I think it’s important to call out the fact that there is no corner, no nook in the history of America that hasn’t had some aspect of racism touch it. So it’s not just within the labor movement. We’ve got to tell our story and remember the lessons of how we got to where we are and where we failed miserably. We have to be bold and talk about our mistakes and what we learned from them, and lift up those successes as ideas on how we can do better because there are moments when race and racism plays a role in the work that we do, and we have to be willing to call that out. And what do we lose as a result of that? What do we gain as a result of this? When we look at staff in organizations that are not Black organizations, you can see these waves where Black people and people of color are rising up and then it crashes down and then they all leave. And then they go back up and so on. Well what happened that caused the wave to go up and what happened to cause the exodus? Why are we not retaining people of color and Black people within our organizations? Are we being honest about why they left?
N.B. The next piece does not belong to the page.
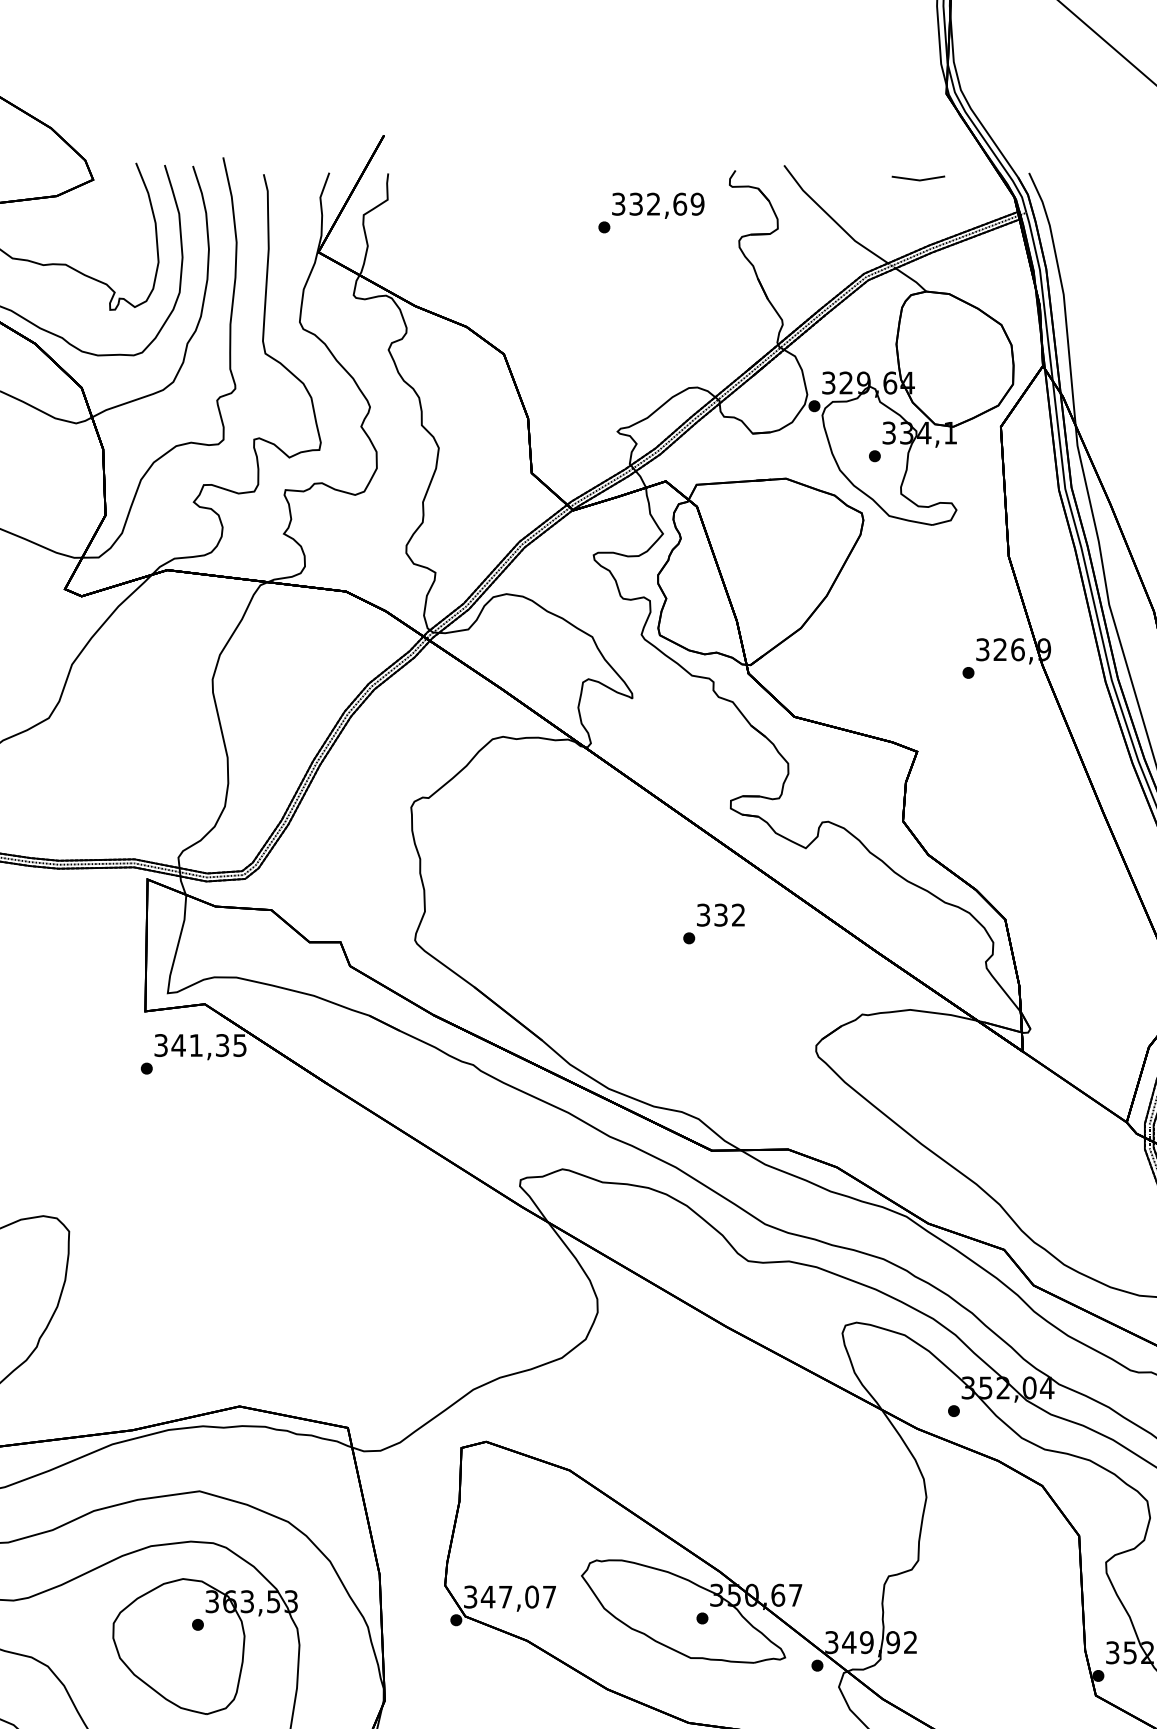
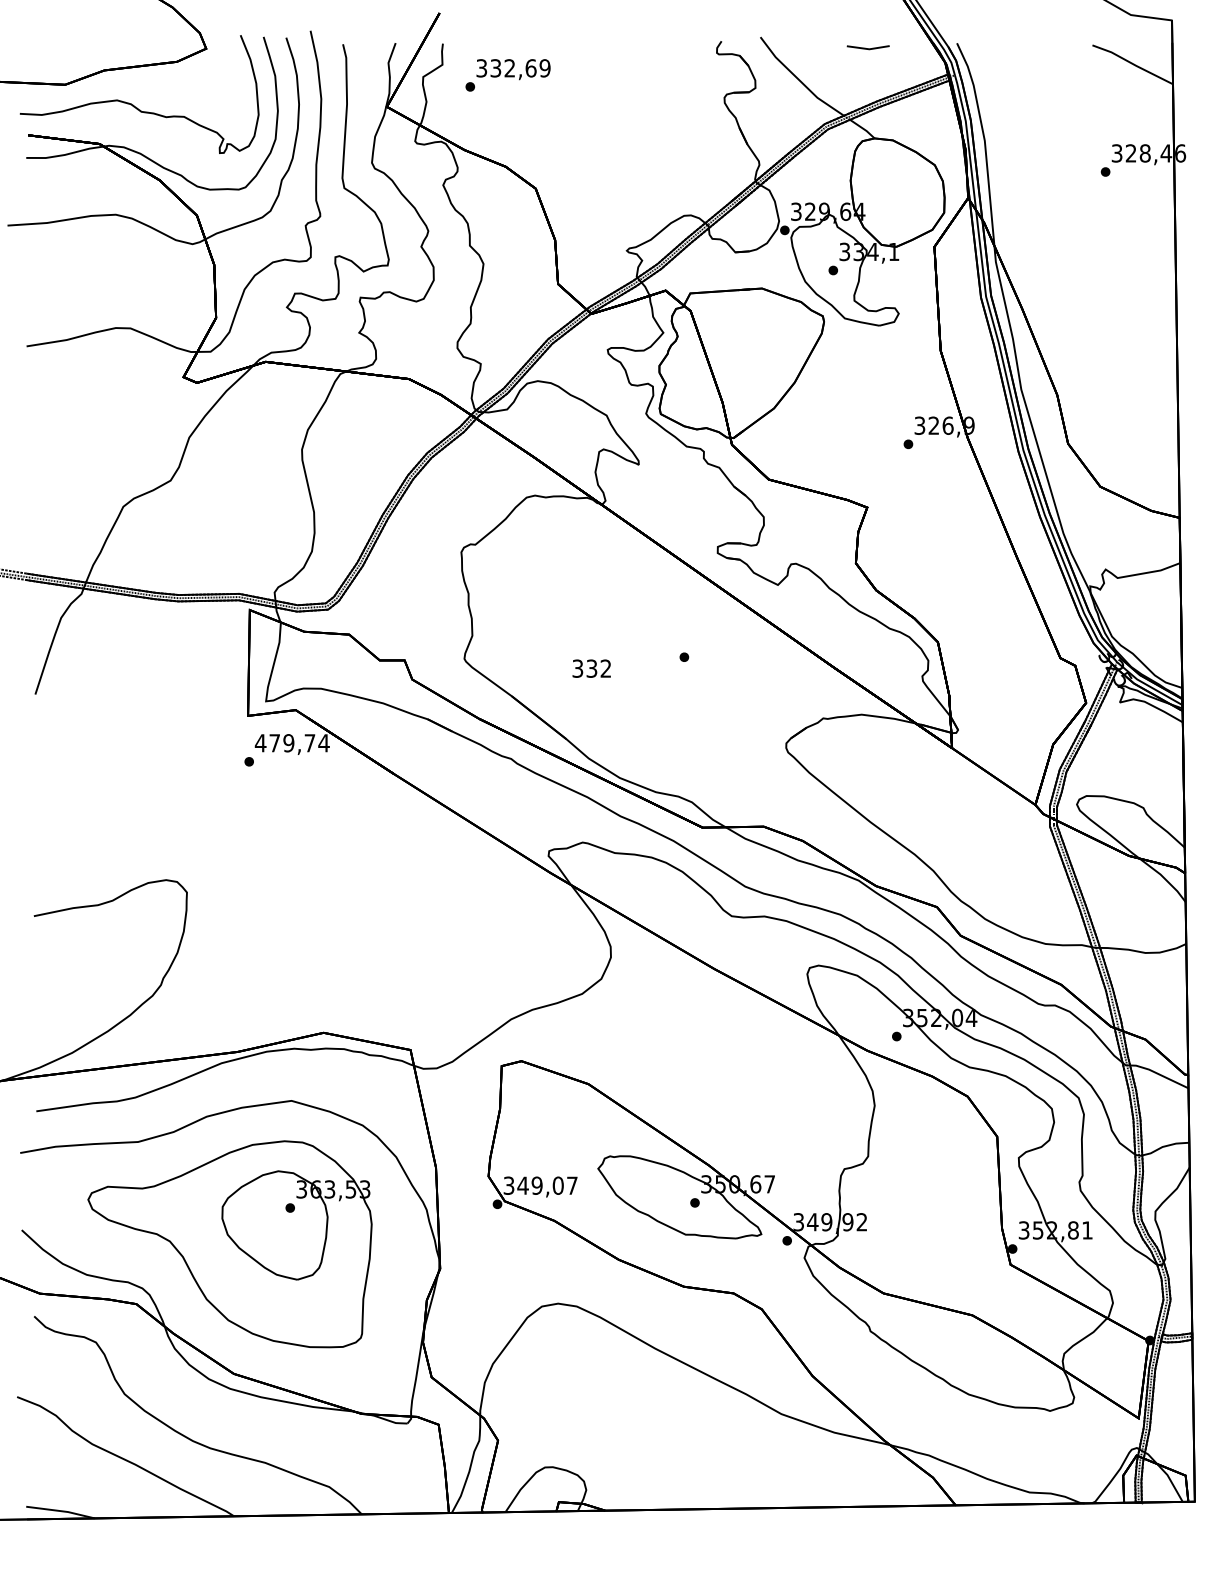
text: (650, 213) -> (507, 75), moved
text: (720, 914) -> (591, 668), moved
text: (199, 1045) -> (291, 743), 341,35 -> 479,74
text: (504, 1596) -> (536, 1185), 347,07 -> 349,07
Are we being honest with ourselves about access, and who gets training, and who is able to lead within our organization?
There are many young Black organizers doing incredible work in labor. But still far too few Black labor leaders. How can labor create a space that not only welcomes more Black unionists, but empowers them to be at the forefront of the movement?
I don’t know how far we get waiting for someone else to create space for us, we definitely should demand that space, but we should also create our own organizing opportunities and movement building and leadership opportunities. When you think about how we are a community and the skills that you learn within movement building work, don’t limit that work to just what you do within the institution that pays you. For example, can you organize your community? Can you survey your friends and family to find out what issues that they’re dealing with in their workplace and start campaigns there? Can you create movements that are not connected to the organization that you work for? I think that we should be cautious to say that there’s only one correct pathway to creating opportunity. And what this world needs now is more leaders, not less leaders, and unfortunately sometimes institutions don’t allow you to exercise the full extent of your leadership, but don’t let that be a roadblock for you because you are a leader inside and outside of your organization.
Finally, what is your vision for the labor movement? What tactics do you think lead to growth and inclusion, especially in lifting up Communities of color?
My vision for the labor movement is that we stop calling it the labor movement and call it a worker movement. The labor movement is now synonymous with a union movement and that term is too narrow and too exclusive. We need a movement that includes all people that have a job, that want a job, that lost a job and to work towards building power for those individuals. We need to have a community strategy, one that is a long-term strategy. We need a civil rights 2.0 movement that includes all poor people. When you look at the 60s civil rights movement that was a period of 10 to 15 years. How many campaigns do we have? How many strategies do we have that are 15 years strategies? You know who does have a 15 years strategy? The Koch brothers. The Republicans. The anti-union movement. They have a 20-year strategy. We need to have one as well. And if we do have that, then we got a vision that people can hold on to. And that they can see themselves in, and that’s the kind of movement that I dream of. A movement where everyone sees themselves in it, and that it’s not tied to your employer. It’s tied to your innate ability to lead, to govern, to win, and to connect with others.